MR. CHIEF JUSTICE THOMPSON DELIVERED THE OPINION OF THE COURT:
Rehearing denied September 18, 1950.
This appeal was prosecuted to this court by John H. Greathouse, Julia Maxine Greathouse, Fred V. McGregor and Clara E. McGregor, defendants-appellants, from a decree of the circuit court of Wabash County, construing the effect of reservations in a deed made December 13, 1944, from plaintiffs-appellees, Raymond C. Hardy and Nancy Ethel Hardy to James T. Watson and Clara M. Watson, defendants below, but not appealing.
The complaint was filed January 19, 1949, and it is averred that the plaintiffs executed a warranty deed conveying certain realty, approximately forty acres, in Wabash County, Illinois, to James T. Watson and Clara M. Watson, reserving a certain interest in oil and gas produced thereon to themselves; that James T. Watson and Clara M. Watson, on May 5, 1945, by quitclaim deed, conveyed their interest in the same realty to Kenneth B. Watson and Anne D. Watson; that Kenneth B. Watson and Anne D. Watson, on October 18, 1946, by warranty deed, conveyed their interest in the same property to Fred V. McGregor and Clara E. McGregor; that Fred V. McGregor and Clara E. McGregor, on April 19, 1948, conveyed their interest in approximately one acre of the same property and subject to the reservations in plaintiffs, to John H. Greathouse; that Fred V. McGregor and Clara E. McGregor, fully understanding that they, by mesne conveyances from Raymond C. Hardy and Nancy Ethel Hardy, had the customary landowner's interest in only one half of the oil and minerals produced from the land, and that under the customs and practices of the business, would receive in royalties one eighth of one half of the oil and minerals produced from the land, or one sixteenth of the total quantity of oil and minerals produced from the land, and plaintiffs, Raymond C. Hardy and Nancy Ethel Hardy, fully understanding that they had a like equal interest in the oil and minerals produced from the land, did execute an oil-and-gas lease to the Illinois Mid-Continent Company, covering approximately 39 acres, being the same land described in the warranty deed, with the exception of one acre, which had been conveyed to John H. Greathouse.

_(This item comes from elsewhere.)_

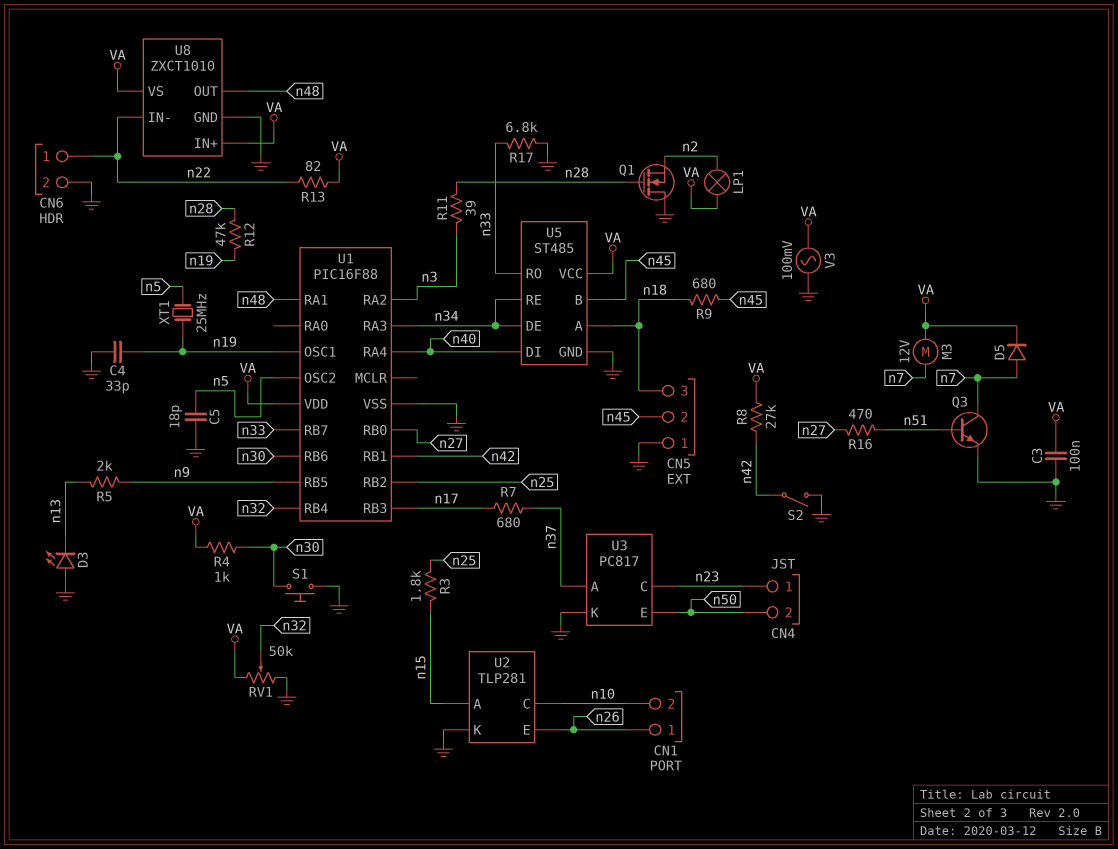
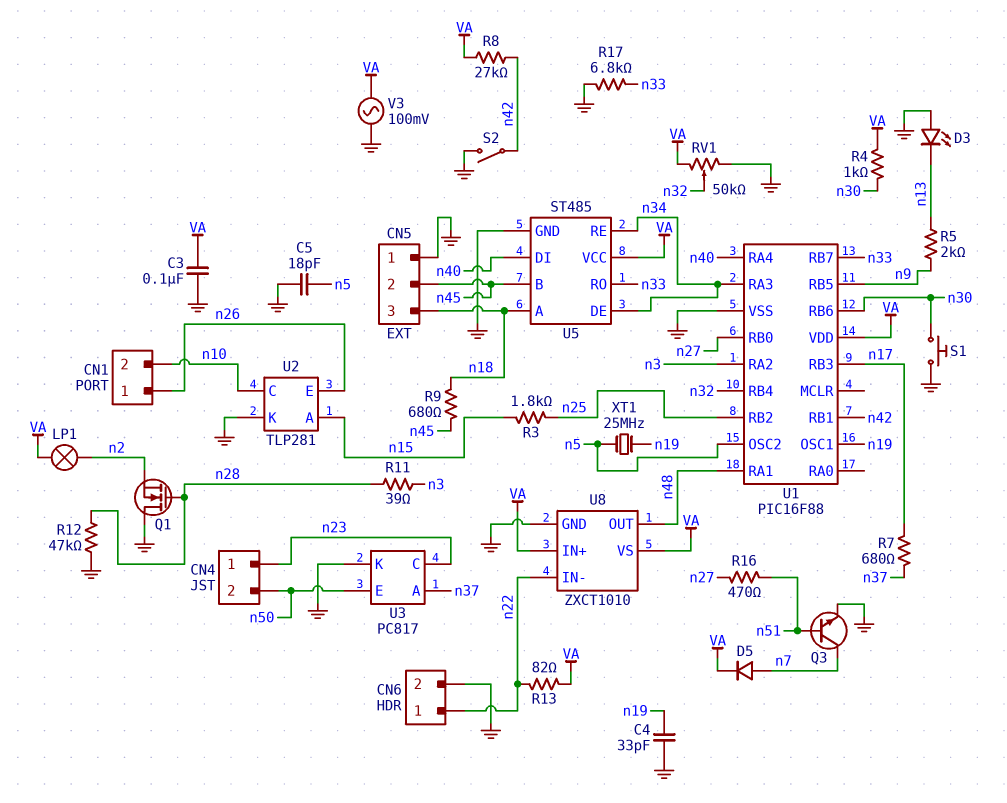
M3: motor 12V (VA, n7) -> none
R12: 47k (n19, n28) -> 47k (GND, n28)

The warranty deed out of which this controversy arose is as follows: "The Grantors, Raymond C. Hardy, and his wife, Nancy Ethel Hardy, of the City of Mt. Carmel, County of Wabash, State of Illinois, for the sum of One Dollar ($1.00) and other good and valuable considerations, hereby convey and warrant, except one-sixteenth (1/16) of all oils and minerals produced from the premises hereby conveyed which said grantors reserve unto themselves for fifteen years from the date of this conveyance, to James T. Watson and Clara M. Watson of the City of Mt. Carmel, County of Wabash, State of Illinois, as joint tenants and not as tenants in common, the following described real estate: The Northwest Quarter (1/4) of the Northeast Quarter (1/4) of Section Twenty-nine (29), Township One South, Range Thirteen (13) West, containing forty (40) acres, more or less.
"Situated in the County of Wabash, State of Illinois, hereby releasing and waiving all rights under and by virtue of the homestead exemption laws of the State of Illinois.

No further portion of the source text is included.